Setting up a self-contained LWJGL project

Started by CodeBunny, November 03, 2010, 15:24:51

Previous topic - Next topic

CodeBunny


jediTofu

 ::)  Oh, thought you were talking about going to src/lib, since that's what your code uses.  Yeah, it's impossible inside a jar, unless you use Web Start or an Applet (since they will extract the native libs for you).
cool story, bro

CodeBunny

Okay, I know this topic has been quiet for a bit, I just had one question:

I've gotten the extraction process working for the most part. If the programs are in a normal file hierarchy, everything runs fine - it will create a directory in the user.dir, and it will copy all the required libraries (this varies from OS to OS) into the file. After that, LWJGL can read the libraries and everything runs.

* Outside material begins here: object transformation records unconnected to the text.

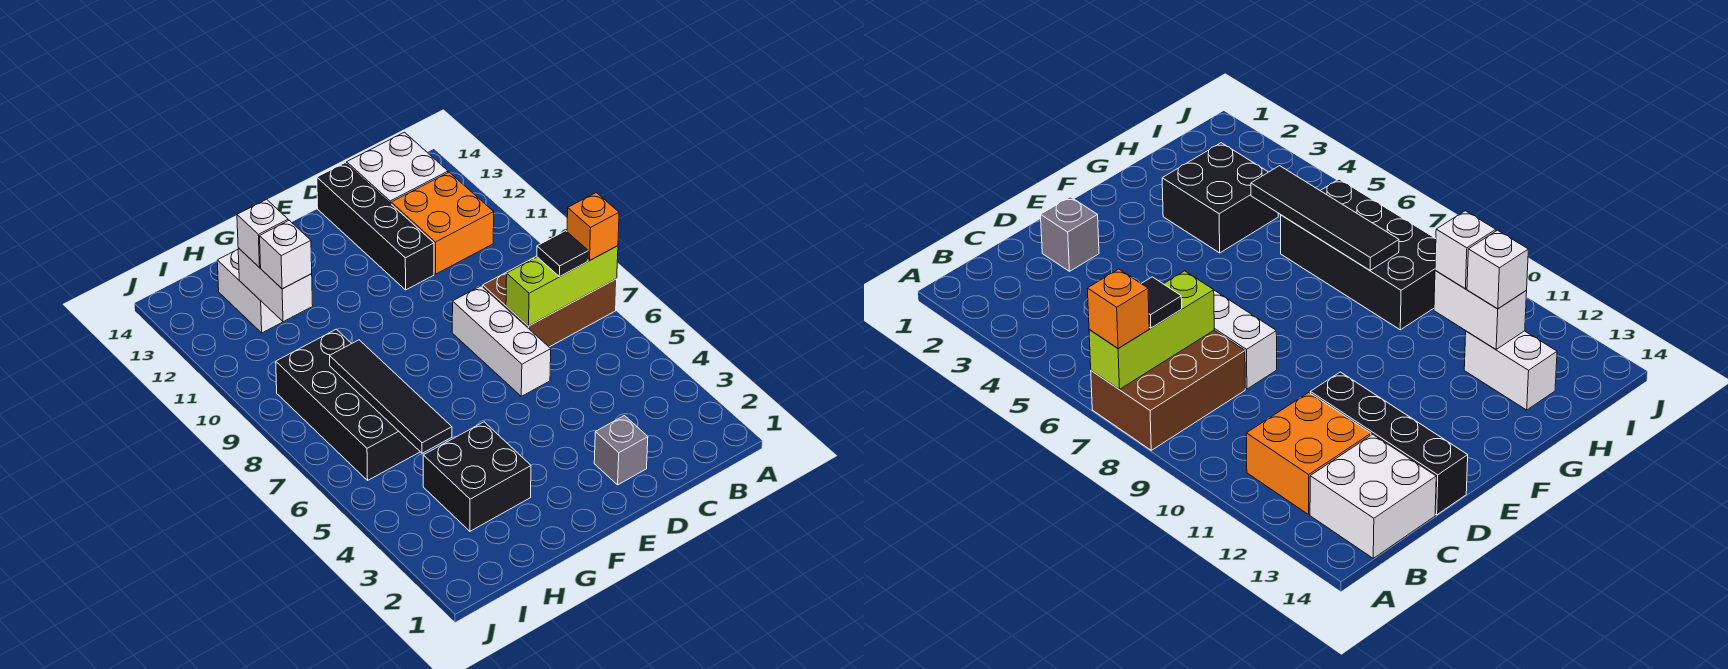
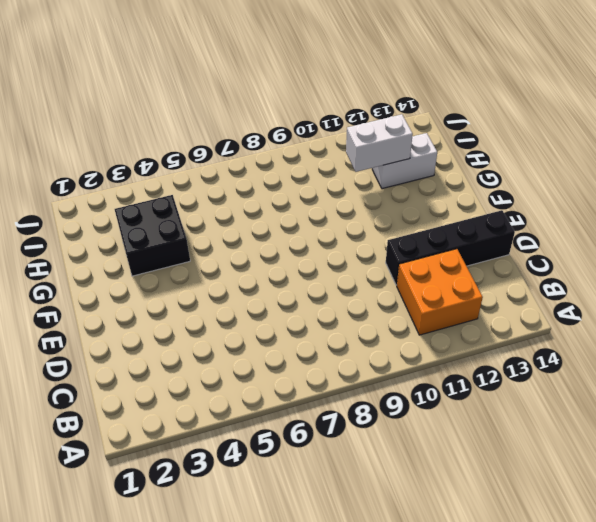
none -> brown brick A7:C8 level 1
none -> white brick B13:C14 level 1
none -> grey brick D2 level 1

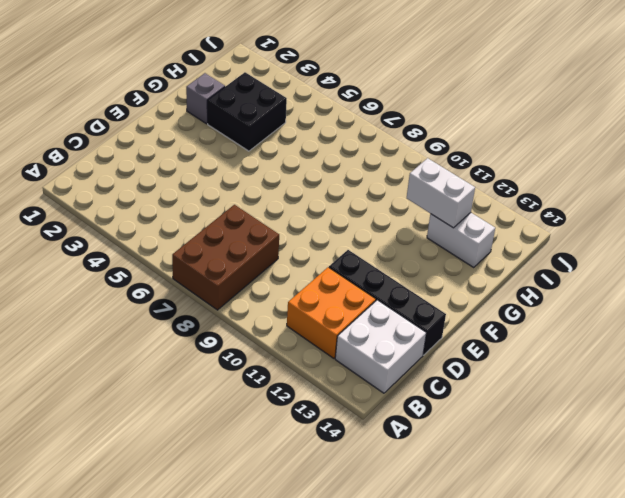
grey brick G2 level 1 -> grey brick D2 level 1
none -> white brick D6:D8 level 1
none -> black brick H6:I9 level 1
none -> lime brick A7:C7 level 2

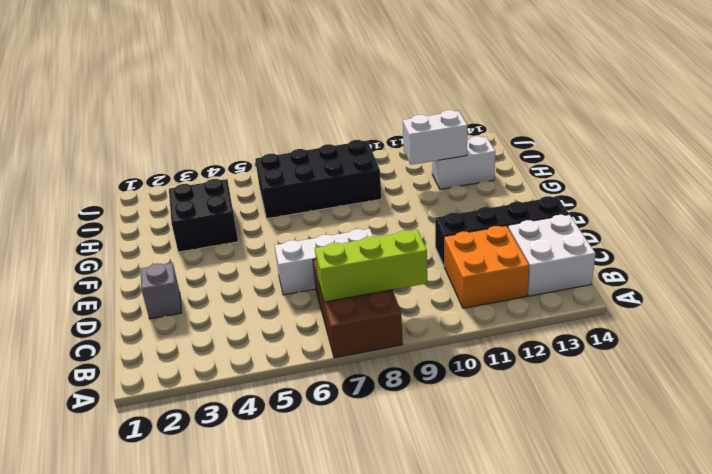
lime brick B7:B9 level 2 -> lime brick A7:C7 level 2
none -> black tile H5:H8 level 2
none -> orange brick A7 level 3
none -> black tile B7 level 3

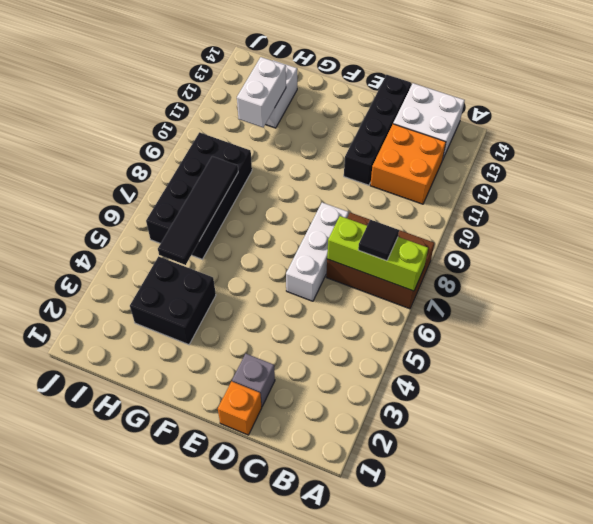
orange brick D1 level 1 -> orange brick A7 level 3
none -> white brick H11 level 3
none -> white brick H12 level 3

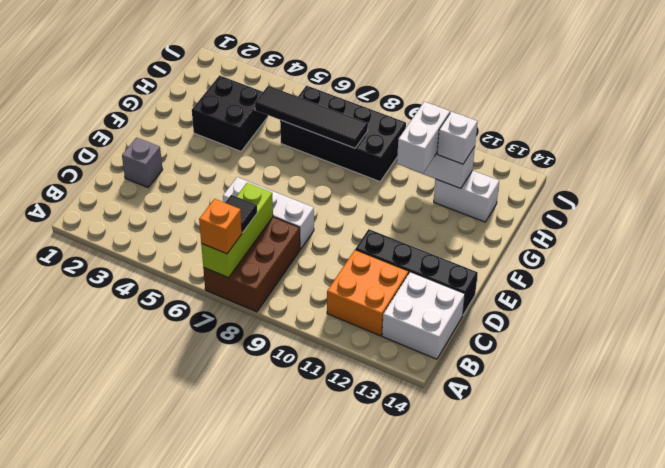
white brick G11:H11 level 3 -> white brick H11 level 3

However, I'm running into a problem when the project is in a jar. If I create the data folder and fill it with the required libraries, everything runs on startup, but if I try to have the jar self-extract, it a) creates the directory, and b) begins writing the first file to copy, but 0 bytes are passed and nothing happens (even though it works fine outside of a jar).

I'm assuming I'm copying wrong. This is the code I use, is there anything wrong with it?

private static void copyFile(String directory, String filename, String targetDirectory)
	{
		InputStream in = LibraryLoader.class.getClassLoader().getResourceAsStream(directory + s + filename);
		OutputStream out = null;
		try
		{
			out = new FileOutputStream(targetDirectory + s + filename);
		}
		catch(FileNotFoundException e)
		{
			e.printStackTrace();
		}
		
		byte[] buf = new byte[1024];
        int len;
        try
        {
			while ((len = in.read(buf)) > 0)
			{
			    out.write(buf, 0, len);
			}
	        in.close();
	        out.close();
		}
        catch (IOException e)
        {
			e.printStackTrace();
		}
	}

Rene

Are you using backslashes as path separators? These only work for windows files. You should use forward slashes, these will work for every OS and for files inside ZIP files.
When I am king, they shall not have bread and shelter only, but also teachings out of books, for a full belly is little worth where the mind is starved - Mark Twain

broumbroum

Sometimes, the Inputstream will read 0 byte, before to continue (suppose you're downloading from a remote connection..).
while ((len = in.read(buf)) != -1) // this is -1 that indicate an EOF
			{
			    out.write(buf, 0, len);
			}

CodeBunny

Quote from: Rene on November 12, 2010, 01:01:18
Are you using backslashes as path separators? These only work for windows files. You should use forward slashes, these will work for every OS and for files inside ZIP files.

I actually detect the character that the OS natively uses for path separation and use that.

Quote from: broumbroum
Sometimes, the Inputstream will read 0 byte, before to continue (suppose you're downloading from a remote connection..).
while ((len = in.read(buf)) != -1) // this is -1 that indicate an EOF
			{
			    out.write(buf, 0, len);
			}


Hmm...

I tried changing it and got the same results. Thanks for the tip, though.

jediTofu

As already stated, you should be using "/" instead of the system-dependent one (i.e., "s" variable) for getting the resource.  The Java method expects a forward slash to obtain the resource, as that's the standard for Java.

http://download.oracle.com/javase/6/docs/api/java/lang/ClassLoader.html#getResource(java.lang.String)

However, getResourceAsStream(...) apparently didn't return null for you, which is what it would do if it couldn't find the resource.  I still think that the problem is in obtaining the resource though (perhaps wrong path, etc.).  To make sure that it's not the writing, try doing System.out.println(...); that way we know it's from the reading.  If it's from writing, try out.flush() right after out.write(...).
cool story, bro

CodeBunny

Can I just use "/" for Files and FileOutputStreams?

jediTofu

Quote from: CodeBunny on November 12, 2010, 14:21:15
Can I just use "/" for Files and FileOutputStreams?

Yes, but it won't hurt to use File.separator.